Natasha has just finished her master's degree abroad. He returned to Indonesia and received news that there was a mediator called the Cool-looking Rujuk Pawang, who had succeeded in thwarting divorce cases and harming Natasha as a legal consultant because many of his clients did not get divorced.

Natasha meets the mediator, who turns out to be Alif Alqodry (Vino G. Bastian), a very pious young man who chooses to be a mediator due to childhood trauma due to the separation of his father, Malih (Malih) and his mother, whom he is still looking for. Alif is assisted by his secretary, Nur (Kiky Saputri) who is coquettish and yearns for Alif.

Natasha and Alif often meet in various divorce cases and become rivals.
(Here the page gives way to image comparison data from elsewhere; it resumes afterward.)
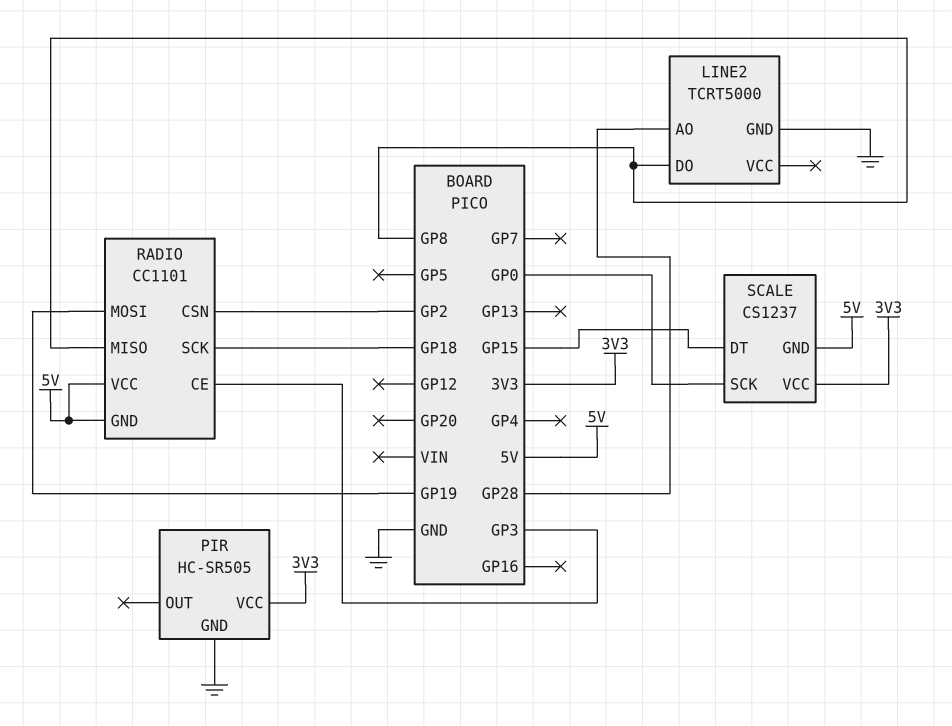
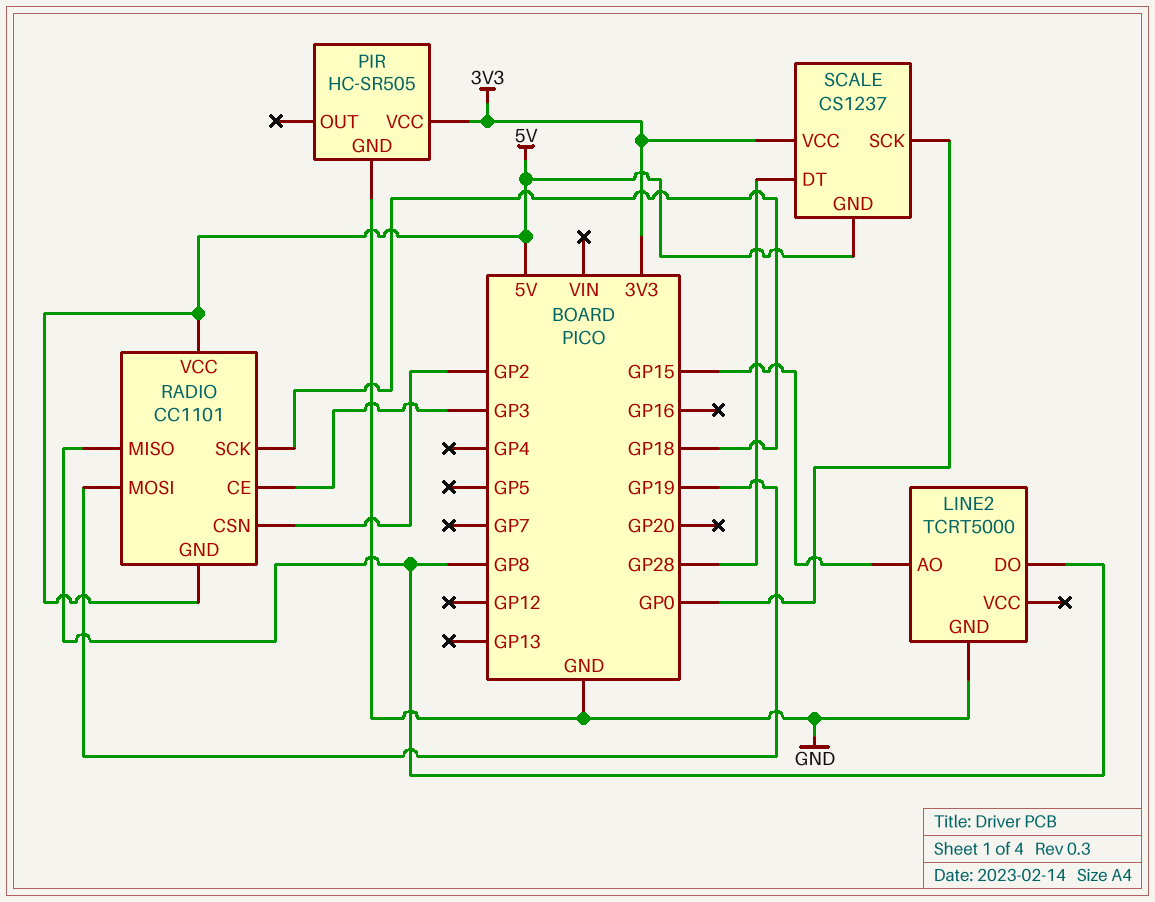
LINE2 pin AO: GP28 -> GP15
SCALE pin DT: GP15 -> GP28

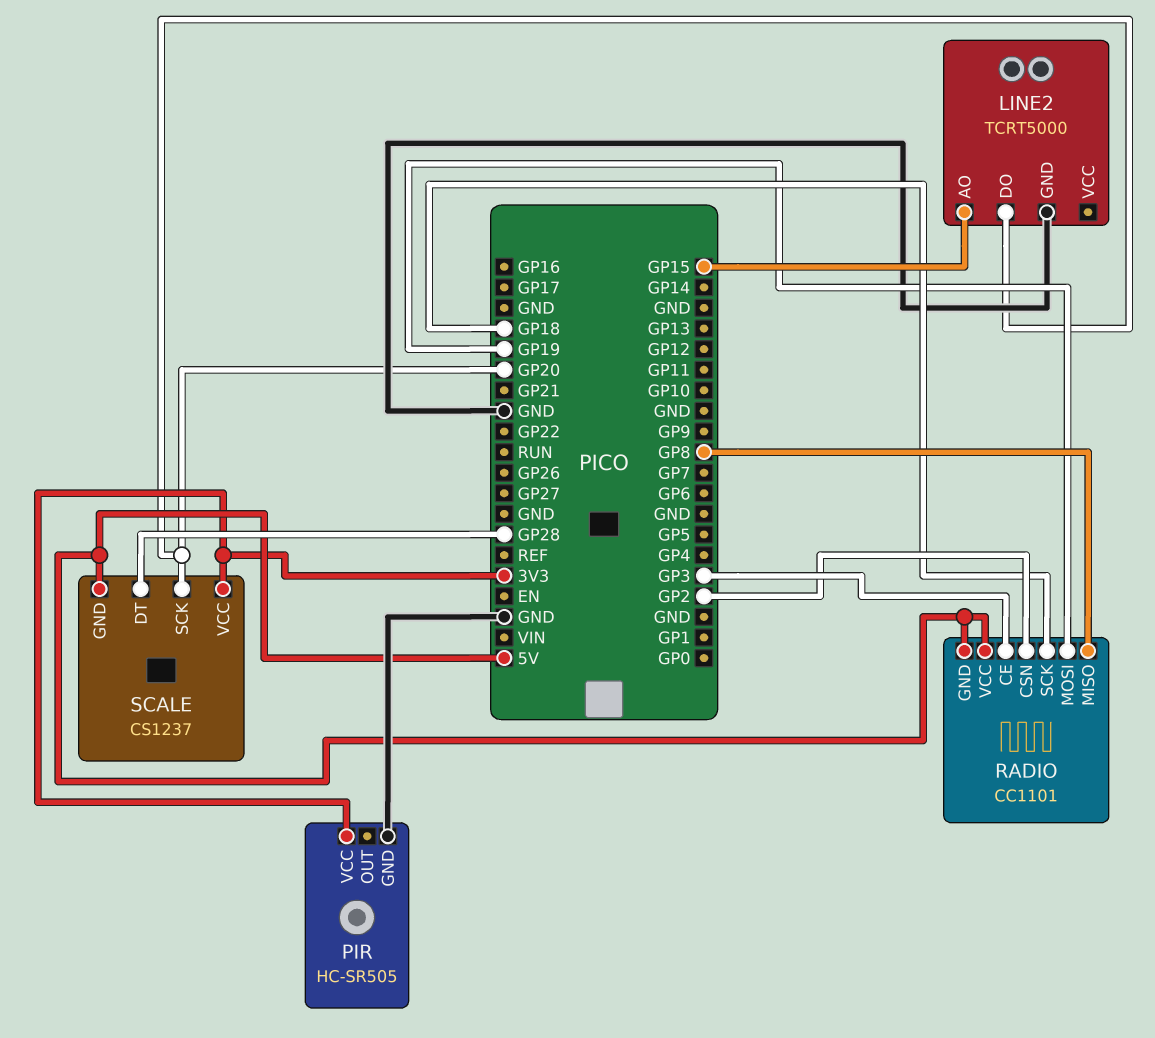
LINE2 pin DO: GP8 -> GP20
SCALE pin SCK: GP0 -> GP20

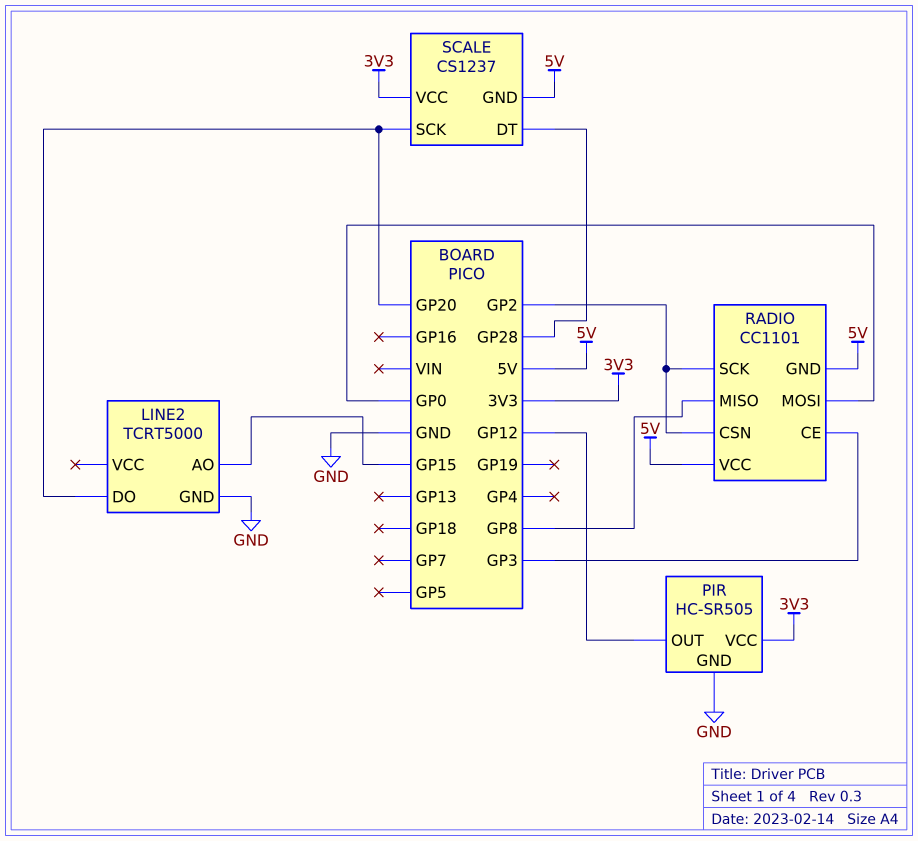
PIR pin OUT: none -> GP12
RADIO pin MOSI: GP19 -> GP0
RADIO pin SCK: GP18 -> GP2

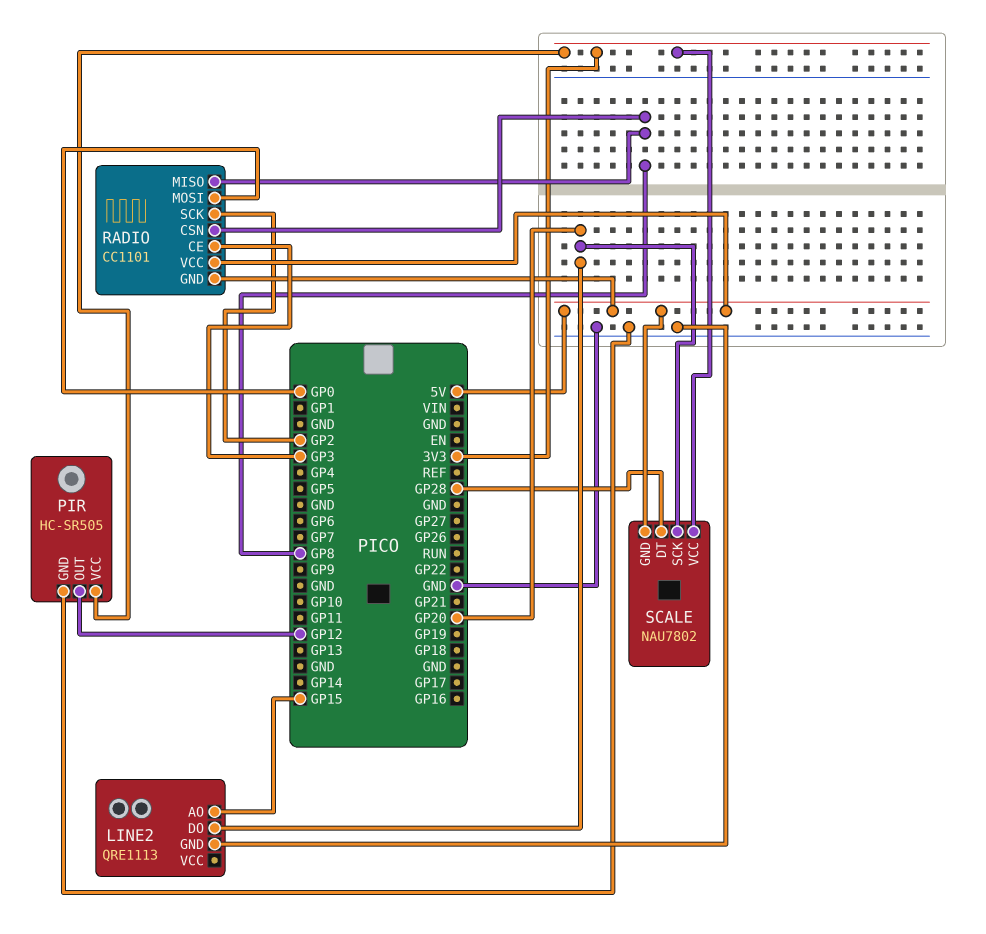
LINE2: TCRT5000 -> QRE1113
RADIO pin CSN: GP2 -> GP8
SCALE: CS1237 -> NAU7802

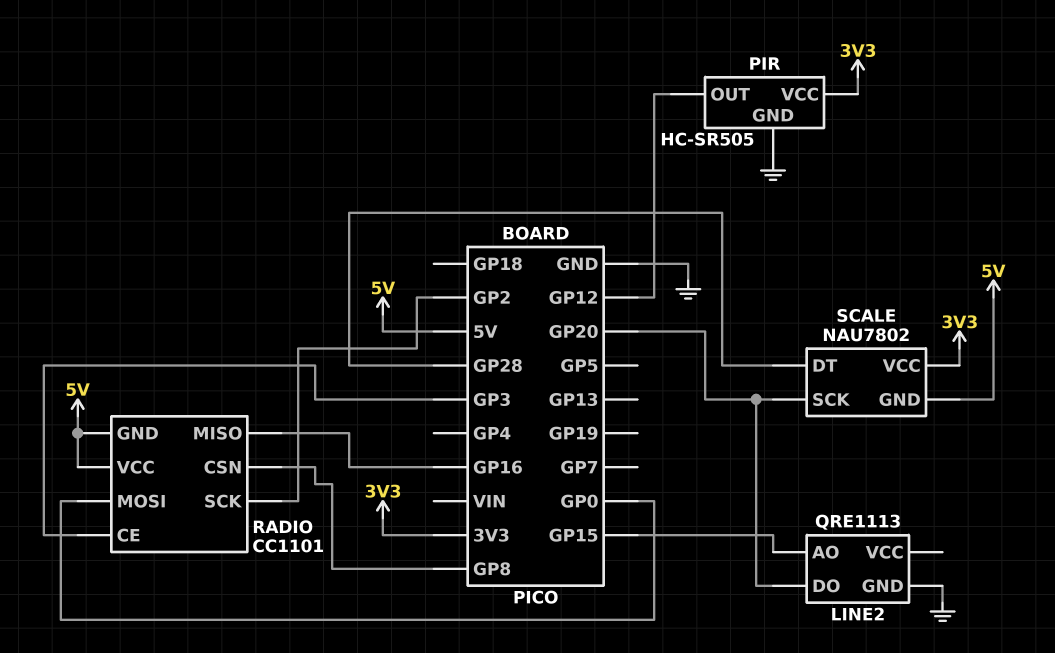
RADIO pin MISO: GP8 -> GP16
Until one day, Natasha is faced with a problem when her father, Yan Aryapura (Roy Marten) and mother, Marlina Aryapura (Minati Atmanegara) decide to divorce. Natasha was forced to lower her prestige and contacted Alif to ask for help to keep her parents together.

Without them knowing it, they fell in love with each other. However, among them is Inayah (Andi Annisa), Alif's little friend who secretly loves Alif.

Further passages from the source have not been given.